When and how did the modern world become an international one? Jens Bartelson, a leading scholar of the history of international thought, provides new answers to this question by analyzing how relations between polities have been conceptualized across different historical contexts from the sixteenth century to the present day. A global intellectual history of the international system, this book challenges the widespread assumption that this system emerged as a result of a transition from empires to states, instead proposing that the international realm is but a continuation of imperial relations by other means. Showing how the international system spread through the creative appropriation of European concepts of nation and state by non-Europeans, Bartelson argues that this system has taken on a life of its own, to the point of becoming an empire in its own right.

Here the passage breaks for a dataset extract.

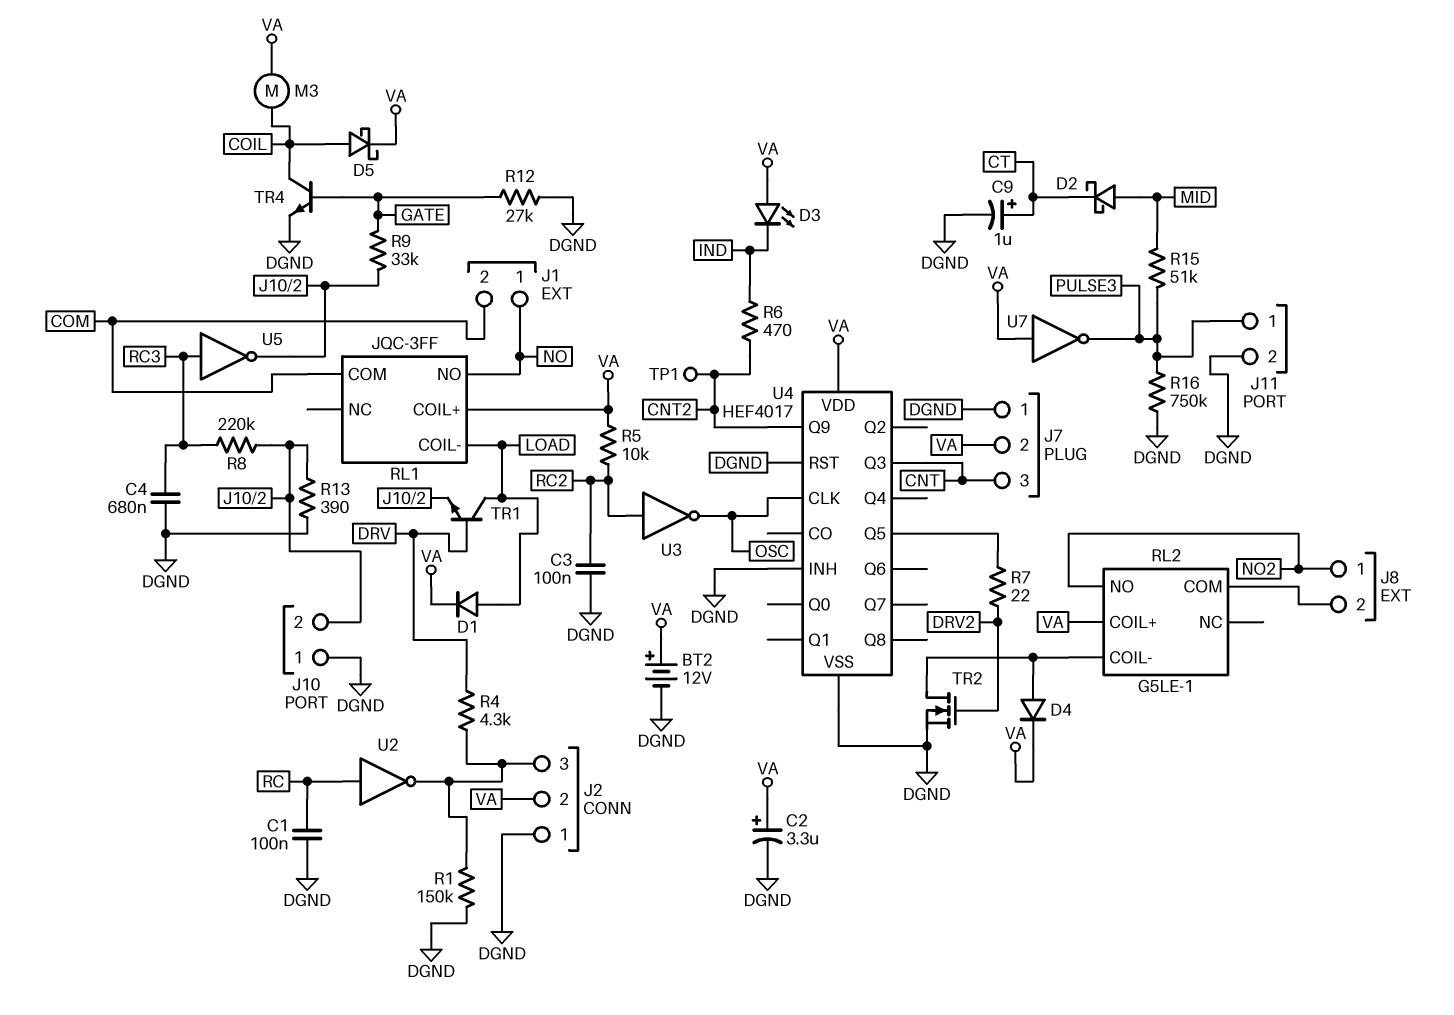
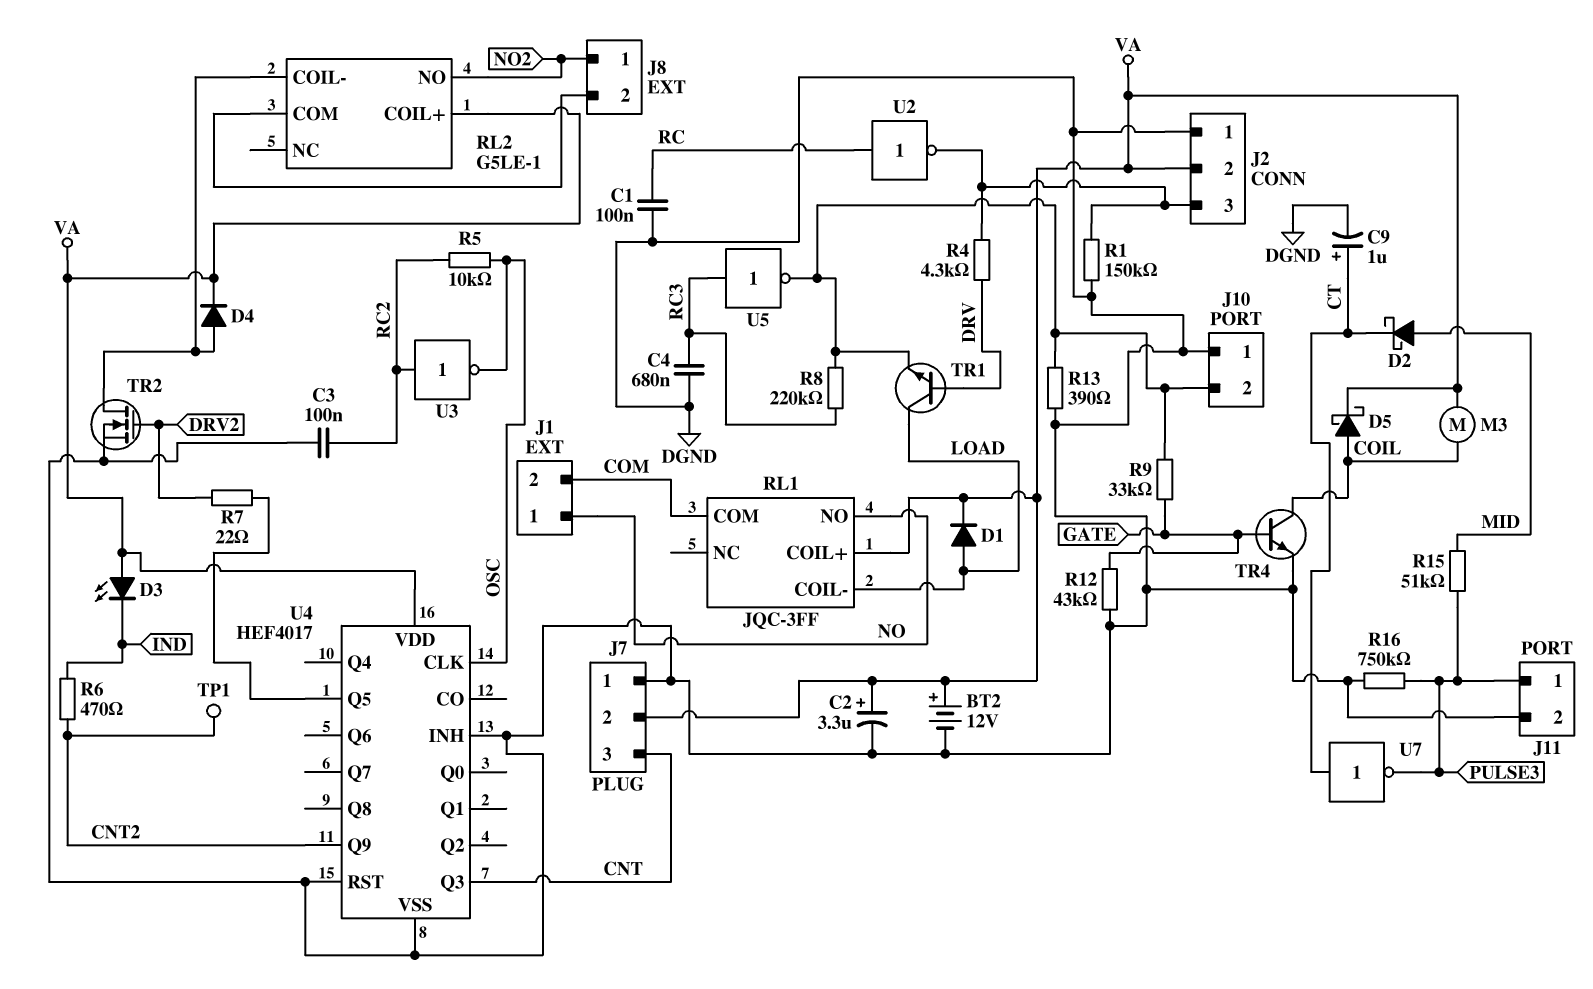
R5: 10k (RC2, VA) -> 10k (OSC, RC2)
R12: 27k (DGND, GATE) -> 43k (DGND, GATE)
U7: NOT (in VA, out PULSE3) -> NOT (in CT, out PULSE3)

'Lucid, learned, and challenging, Becoming International is Jens Bartelson's most ambitious work to date. Its unfailingly critical perspective questions our most fundamental categories - the international and the imperial, the global and the planetary - and will productively reframe myriad pressing contemporary debates.'
David Armitage - Author of Foundations of Modern International Thought
‘With characteristic boldness, erudition, and conceptual sophistication, Jens Bartelson traces the emergence, proliferation, and ideological functions of the idea that we live in an ‘international realm' - a world divided into sovereign states - and how this belief system has framed understandings of politics and disguised the continuity of imperial forms of rule. Original, erudite, and ambitious, Becoming International is a major contribution to political theory and the history of international thought.'
Duncan Bell - University of Cambridge
‘… Bartelson's book makes a provocative argument that is worth taking seriously … Recommended.’